Setembro de 1975: Franco executou os seus últimos reféns, jovens sem barba. Também somos presos pelo protesto que estávamos a preparar por causa desse ultraje. Durante os interrogatórios, fiquei surpreso com a insistência de um dos membros da polícia política. Quando estávamos sozinhos, pensávamos no destino que reservamos para eles quando obtivéssemos sucesso. Surpreso, encontrei aqui um eco do destino das “pides” portuguesas (polícia de Salazar). Acima de tudo, fiquei impressionado com a insistente violência do interrogatório, olhando obsessivamente para quem havia pendurado uma bandeira portuguesa meses antes na Faculdade.

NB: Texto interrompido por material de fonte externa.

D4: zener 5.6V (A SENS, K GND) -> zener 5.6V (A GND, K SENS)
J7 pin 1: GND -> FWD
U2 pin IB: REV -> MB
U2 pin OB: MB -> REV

Evidentemente, Portugal e o seu 25 de Abril significavam muito para todos nós. O destino do sul da Europa tinha mudado rapidamente e comprometia Espanha, que pouco mais de um ano e meio depois se veria envolta no turbilhão da transição. Para mim ficou a recordação de ter intuído naquele cruzamento suicida da linha de fronteira o que era liberdade. Desde então, e para sempre, a 25 de Abril canto a “Grândola Vila Morena” com um entusiasmo juvenil.

 

José Antonio González Alcantud é catedrático de antropologia social da Universidade de Granada e académico correspondiente da Real Academia de Ciencias Morales y Políticas de Espanha. Premio Giuseppe Cocchiara 2019 aos estudos antropológicos.